The playing court’s baselines are bordered by curtains instead of rabid fans. There were no designated student sections. The ceiling was known to drip in bad weather. And there are signs warning of the building containing asbestos.
Still, there are some who are a little sad to see Texas Hall’s days as a sports facility on the UT-Arlington campus come to an end, like 1971 graduate Patrick Downs.
“I don’t think there’s another basketball venue in the country,” he said during the men’s basketball team’s final game there, “where you can sit right behind the coaches and players and we can actually hear the coaches instructions, and it’s really cool to give the refs a hard time.”
The university bid an official farewell to Texas Hall following the Mavericks’ game against Stephan F Austin on Jan.21, although the official last game will take place this Saturday when the women’s team takes on Texas State. Both teams will open up the College Park Center on Feb 1.
In a way, it’s the end of an era similar to that when the Texas Rangers closed down Arlington Stadium. Many fans were sad to see the place go, but knew that moving to a new place was needed and a sign of the organization “growing up.”
Texas Hall always got ridicule from local media and fans for basically being a converted theater with the court on the stage. Many laughed when the place was picked as the “Best Place to Watch College Basketball” in a 1997 issue of Sports Illustrated, with the editors admitting they were looking to tell people about unknown venues.
Unique may be the best way to describe Texas Hall. Built in an era when multipurpose facilities were the rage, it was made with the purpose of hosting stage productions and sports in addition to other special events.
But despite its flaws, it did have its supporters.
Branden Helms, a 2003 UTA graduate who received a Masters in 2010. always thought the building was much better than advertised.
“It was always kind of a wasted commodity because when the place was full you could clearly see fear in the other players when they played, and at the other end there was faith in the home team.”
Indeed ,the proximity of the seats to the action could provide a great advantage.
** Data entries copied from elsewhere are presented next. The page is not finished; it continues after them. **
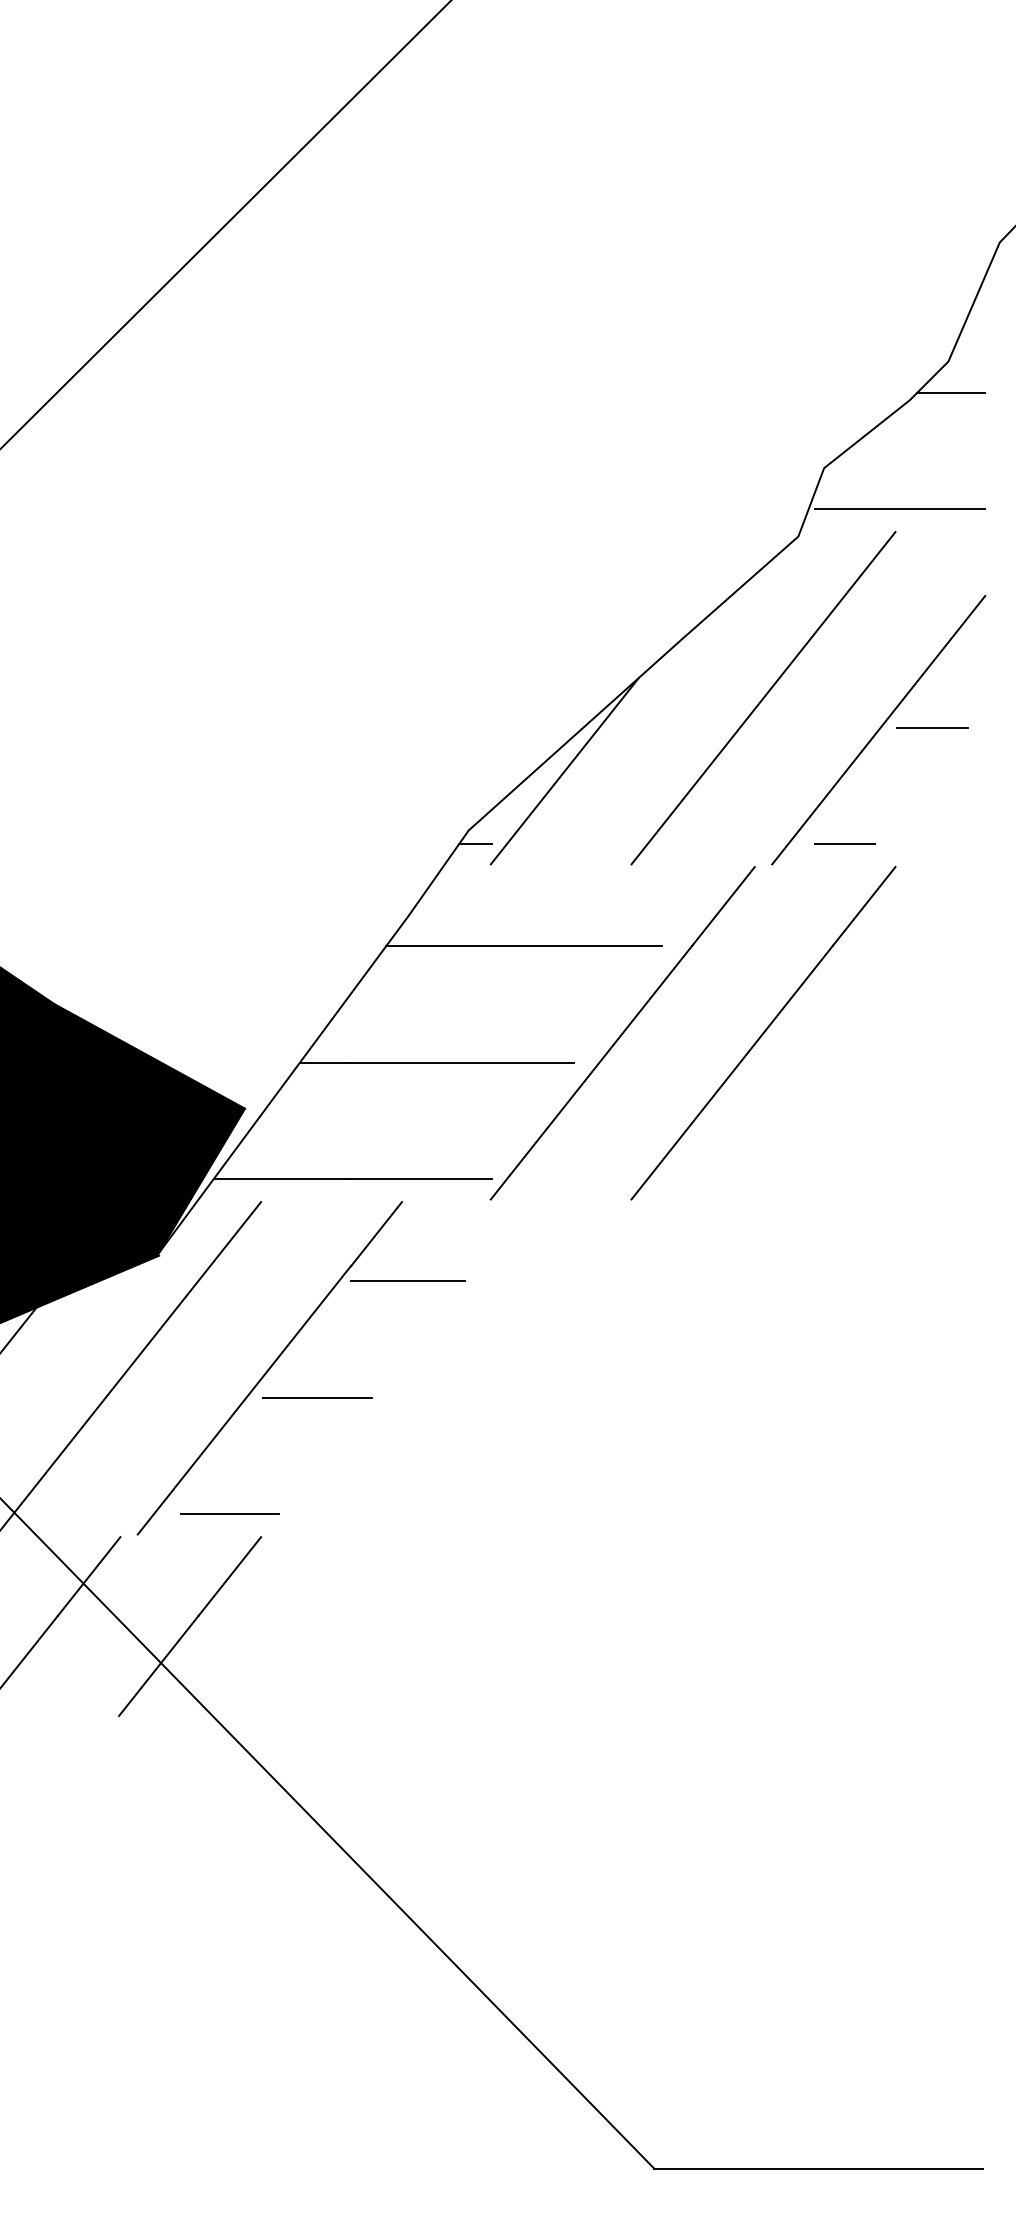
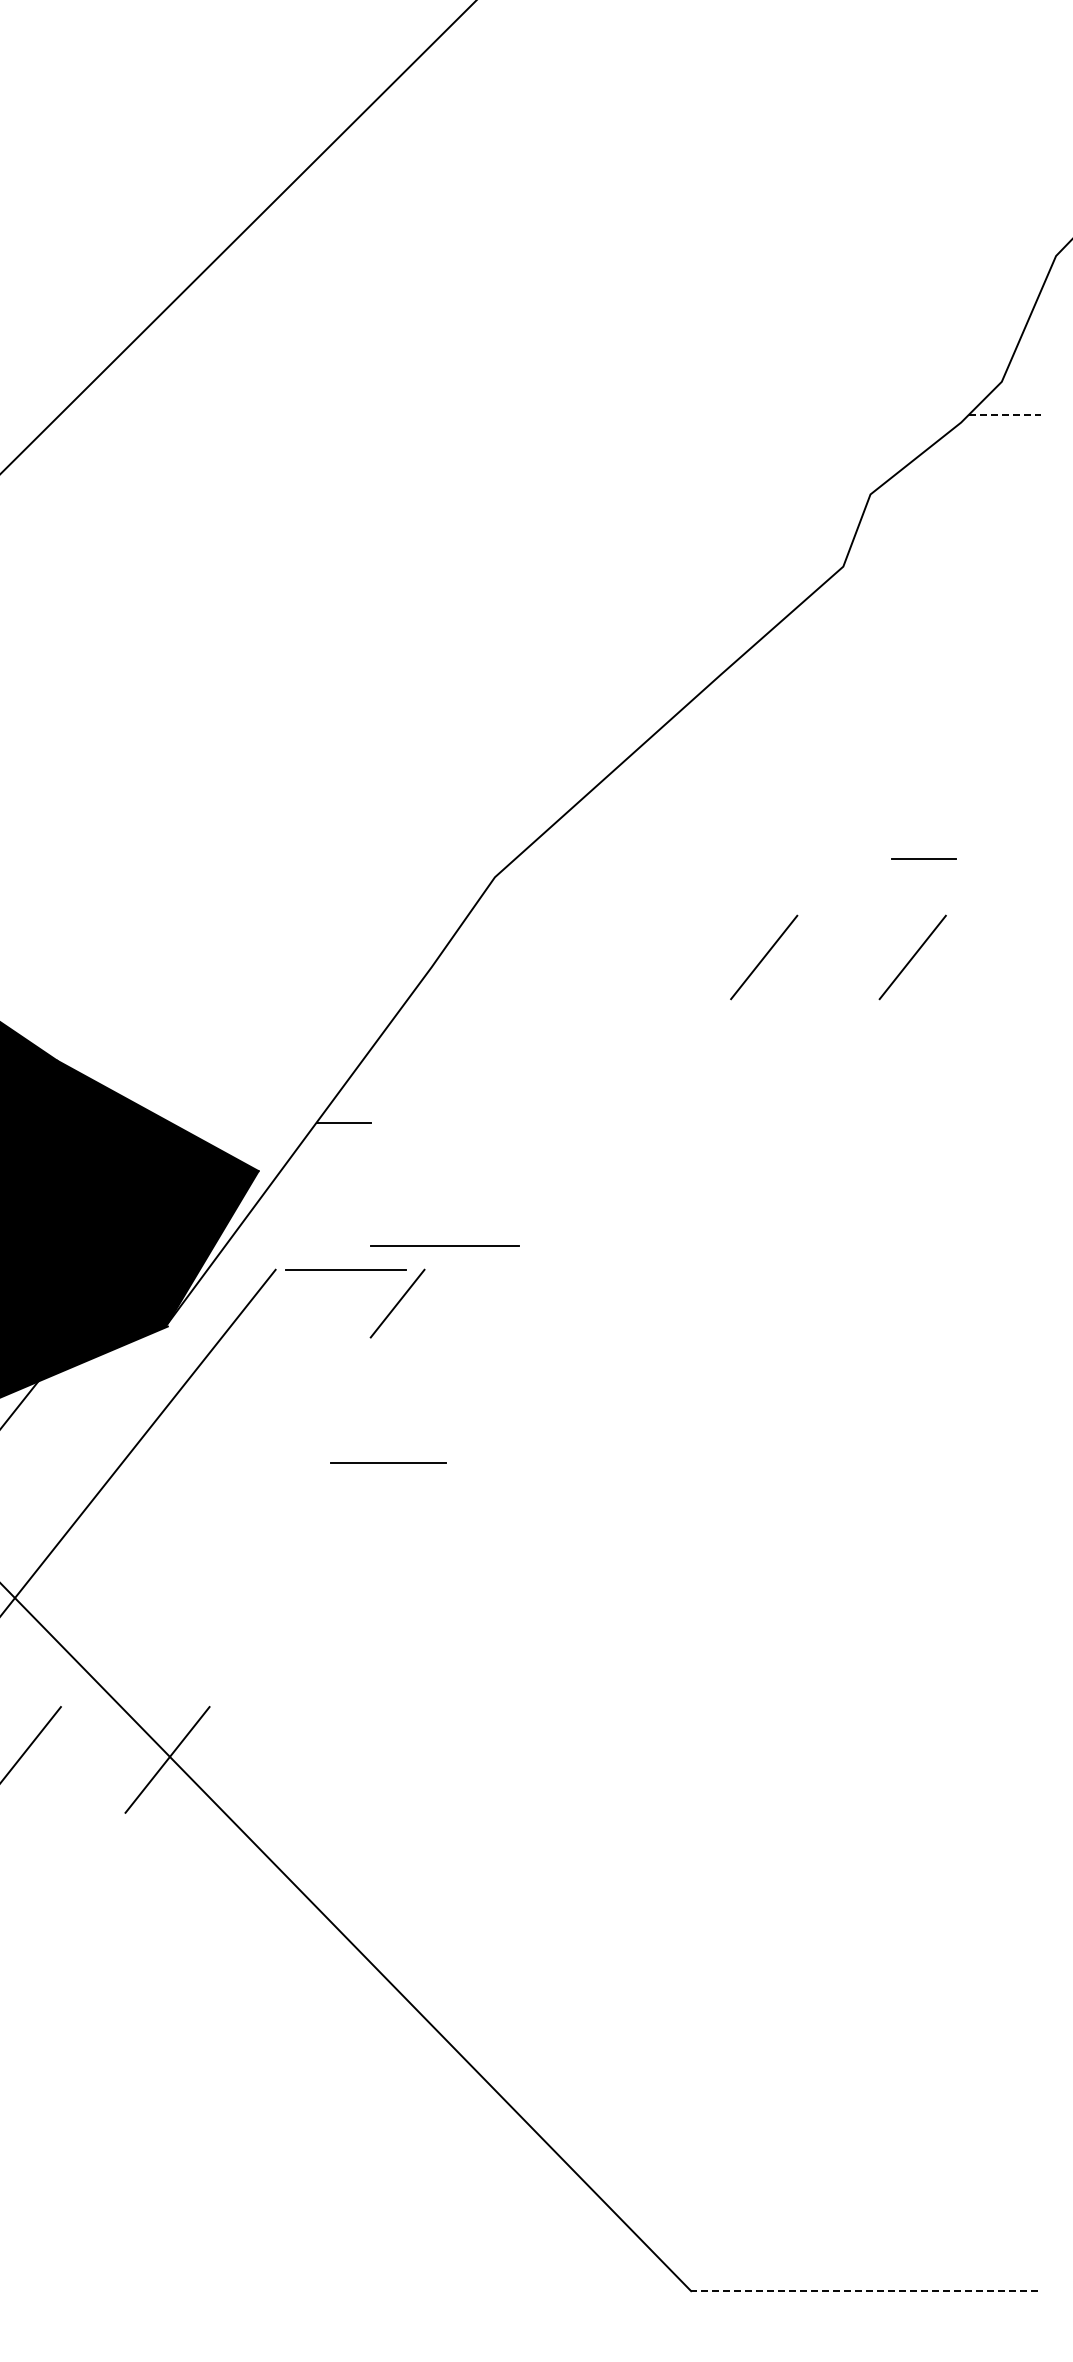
line: (950, 392) -> (1004, 414), solid -> dashed
line: (899, 508) -> (950, 537), removed
line: (762, 698) -> (805, 737), removed
line: (932, 727) -> (984, 768), removed
line: (878, 730) -> (927, 771), removed
line: (564, 771) -> (596, 814), removed
line: (474, 843) -> (501, 891), removed
line: (844, 843) -> (923, 858), moved
line: (524, 946) -> (553, 999), removed
line: (462, 1062) -> (488, 1122), removed
line: (591, 1073) -> (624, 1133), removed
line: (731, 1073) -> (772, 1133), removed
line: (281, 1179) -> (297, 1245), removed
line: (407, 1280) -> (345, 1269), moved
line: (317, 1397) -> (388, 1462), moved
line: (243, 1400) -> (257, 1479), removed
line: (229, 1514) -> (242, 1599), removed
line: (88, 1576) -> (93, 1665), removed
line: (229, 1576) -> (242, 1665), removed
line: (818, 2169) -> (864, 2291), solid -> dashed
The first 600 people who enter each game get the bleacher seats right on top of the court, getting likely the best deal in all the Metroplex.
But few could get a really great seat after that. Anyone sitting in the lower “theater” seats on the other side is looking up at the court. Those in the upper level might have curtains blocking their view.
Students were known to line the stage edge for years, giving opposing players the unusual task of dealing with chants and taunts from below them, But after they started crowding that area in the Mavs’ first championship season of 2004, the building staff took extra steps to keep them away from the stage edge, eliminating one of the building’s unique traits as an arena.
Even if a few fans could get up close to the action, the building wasn’t the best recruiting tool. Scott Cross has been one of many coaches who won’t exactly deny rumors that they pretended the place was locked when showing the campus to recruits.
“If the place was burning down, I’d call the fire department, but I wouldn’t help put it out, he said, slightly joking, to ESPN Dallas’ Richard Durrett.
Still, Cross gladly acknowledged those who were willing to show up to the place each game.
“You guys really make a big difference in the game,” he told the crowd at the closing ceremony. “You don’t understand how important each and every one of you are. Our guys can tell you when you chant ‘defense,’ it makes a difference.”
Those student fans won’t have to worry about not standing in the new place. They’ll have their own sections along the baselines. VIP season ticket holders will get priority seating near center court.
“I think it will give the program more visibility,” Downs admitted, “and hopefully we will have better attendance and it will be more comfortable.”
According to Downs, the school has attempted to build a more traditional facility since 1985, ever since football was dropped, but all plans kept being shelved until now.
“I figured it would happen, but maybe not in my lifetime.”